La croyance veut, que si on l’approche ou qu’on marche dessus, le mal produit ne disparaisse jamais et qu’il a la possibilité de se transmette.
Conçu par un guérisseur, lors d’une pratique rituelle, le sac qu’on a disposé sur une route pour diffuser le mal, renferme, au milieu de feuillages, des morceaux d’un animal sacrifié, des déchets, du sang et un vêtement ou un objet souillé par une maladie ou le «mauvais œil».
Celui qui aura marché à proximité ou sur le sac pourra être libéré de ses pouvoirs malfaisants, si, replacé sur une route, le malheur se transmet à celui qui, à son tour marchera ou roulera avec son véhicule, sur le sac.
Celui qui ne croit pas au pouvoir de sorcellerie ne sera pas pour autant épargné par les pouvoirs maléfiques de l’objet mais, ce qui est pire, ignorera que le mal est en lui.
Dans le film d’Emmanuel Parraud, Patrice, le personnage principal, est considéré comme un «cafre» (le cafre étant, sur l’île de la Réunion, un descendant d’esclave d’origine africaine).
Être esclave selon les termes du Code Noir élaboré par le ministre Colbert et relayé par l’humaniste Chateaubriand entraîne pour l’individu l’interdiction de se marier et d’avoir des enfants, de pratiquer une religion, de garder une relation avec ses origines et au moment de sa mort il n’a pas droit à une sépulture.
C’est cet héritage encore très présent dans les mentalités et la croyance en des faits de sorcellerie qui hantent le film d’Emmanuel Parraud et font de Patrice un personnage vulnérable et marginalisé.
C’est la rencontre guidée par le hasard d’Emmanuel Parraud avec Patrice et son frère Charles qui est à l’origine de « Sac la mort ».
Dans un contexte de fragilisation des individus, les rituels représentent une force, un refuge et s’ils viennent à se perdre dans une société moderne où ils pourraient paraître obsolètes, il faut les réinventer.
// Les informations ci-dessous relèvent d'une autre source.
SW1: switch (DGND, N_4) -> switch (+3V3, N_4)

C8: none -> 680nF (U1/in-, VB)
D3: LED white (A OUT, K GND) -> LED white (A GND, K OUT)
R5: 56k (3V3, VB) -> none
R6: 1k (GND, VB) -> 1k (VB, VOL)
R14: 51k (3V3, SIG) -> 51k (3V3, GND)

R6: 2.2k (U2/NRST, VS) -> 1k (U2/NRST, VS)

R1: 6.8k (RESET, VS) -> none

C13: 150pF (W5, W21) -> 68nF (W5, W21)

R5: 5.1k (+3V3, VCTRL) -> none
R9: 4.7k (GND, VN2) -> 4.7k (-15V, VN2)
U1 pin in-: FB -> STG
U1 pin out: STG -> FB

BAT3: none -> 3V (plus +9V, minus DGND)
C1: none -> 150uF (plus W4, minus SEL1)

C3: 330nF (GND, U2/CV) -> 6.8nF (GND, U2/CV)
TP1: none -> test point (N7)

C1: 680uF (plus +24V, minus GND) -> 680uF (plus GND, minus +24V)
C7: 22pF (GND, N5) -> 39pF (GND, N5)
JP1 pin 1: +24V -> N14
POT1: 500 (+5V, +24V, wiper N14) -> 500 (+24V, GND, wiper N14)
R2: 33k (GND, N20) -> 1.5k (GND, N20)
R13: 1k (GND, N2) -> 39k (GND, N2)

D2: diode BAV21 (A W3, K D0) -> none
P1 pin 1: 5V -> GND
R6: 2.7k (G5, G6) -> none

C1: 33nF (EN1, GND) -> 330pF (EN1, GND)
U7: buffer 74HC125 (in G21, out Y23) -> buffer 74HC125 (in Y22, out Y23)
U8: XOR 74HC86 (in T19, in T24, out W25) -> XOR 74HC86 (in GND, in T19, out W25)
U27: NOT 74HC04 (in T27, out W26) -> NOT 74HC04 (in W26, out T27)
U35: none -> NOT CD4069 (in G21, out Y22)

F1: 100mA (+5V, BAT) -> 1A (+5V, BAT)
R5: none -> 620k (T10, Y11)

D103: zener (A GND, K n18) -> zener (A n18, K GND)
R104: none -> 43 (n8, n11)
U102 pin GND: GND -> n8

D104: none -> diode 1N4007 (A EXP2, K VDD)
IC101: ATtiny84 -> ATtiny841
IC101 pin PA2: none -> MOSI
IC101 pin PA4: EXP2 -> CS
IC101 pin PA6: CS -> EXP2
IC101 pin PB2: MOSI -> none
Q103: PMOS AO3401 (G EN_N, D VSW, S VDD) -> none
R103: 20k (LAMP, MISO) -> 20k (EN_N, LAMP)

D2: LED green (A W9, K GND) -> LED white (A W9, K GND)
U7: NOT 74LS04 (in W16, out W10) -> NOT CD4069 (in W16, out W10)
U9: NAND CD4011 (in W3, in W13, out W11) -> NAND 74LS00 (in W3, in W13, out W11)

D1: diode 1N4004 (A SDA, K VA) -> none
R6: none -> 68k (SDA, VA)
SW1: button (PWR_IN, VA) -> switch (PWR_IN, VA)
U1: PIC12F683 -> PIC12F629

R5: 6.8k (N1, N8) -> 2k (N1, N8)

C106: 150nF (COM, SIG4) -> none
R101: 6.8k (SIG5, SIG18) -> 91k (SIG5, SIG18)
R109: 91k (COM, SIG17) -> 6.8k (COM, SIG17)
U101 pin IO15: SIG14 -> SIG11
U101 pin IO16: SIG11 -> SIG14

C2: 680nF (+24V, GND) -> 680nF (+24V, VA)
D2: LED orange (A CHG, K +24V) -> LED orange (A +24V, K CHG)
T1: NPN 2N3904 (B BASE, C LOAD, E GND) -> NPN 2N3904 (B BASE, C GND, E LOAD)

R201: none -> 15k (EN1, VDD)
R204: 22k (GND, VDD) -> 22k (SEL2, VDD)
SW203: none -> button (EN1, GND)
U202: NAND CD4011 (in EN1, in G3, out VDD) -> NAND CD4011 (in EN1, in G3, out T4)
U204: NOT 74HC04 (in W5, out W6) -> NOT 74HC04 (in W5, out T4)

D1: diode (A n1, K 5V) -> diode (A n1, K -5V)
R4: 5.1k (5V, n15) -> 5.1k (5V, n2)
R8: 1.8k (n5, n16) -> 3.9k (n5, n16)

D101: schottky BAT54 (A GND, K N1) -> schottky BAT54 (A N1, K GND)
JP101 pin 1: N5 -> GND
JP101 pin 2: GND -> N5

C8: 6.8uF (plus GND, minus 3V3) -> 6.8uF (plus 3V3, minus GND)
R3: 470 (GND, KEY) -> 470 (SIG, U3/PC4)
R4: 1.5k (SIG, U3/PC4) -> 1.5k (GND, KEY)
Il faut une sorte de « vestale » des rituels qui veille à leur reconduction faute de quoi, on perdrait prise dans une société mystique imaginaire des origines et cela favoriserait le chaos qui nous menace.
Le film immerge le spectateur dans les pensées de Patrice et tente de l’amener à voir, à réagir comme lui, à ressentir comme lui cette hostilité et cette imprévisibilité qui l’entourent et l’inquiétude qu’elle génère.
Patrice, comme autrefois les cafres, réagit avec légèreté et l’humour des désespérés quand ils se savent condamnés.
Emmanuel Parraud, dans le traitement de ses personnages, ne provoque pas la compassion mais il veut simplement que le spectateur éprouve de l’empathie à leur égard, qu’il voit en eux des êtres humains qui lui ressemblent malgré le dénuement, la pauvreté et les difficultés qui vont avec…
Patrice n’échappera pas à un destin tragique en dépit de son extrême gentillesse.
Son chemin aura été celui d’un homme doux et craintif qu’une société violente pousse à l’acte inexorable.
Un film hors mode, à contre-courant de la production cinématographique, attachant et passionnant.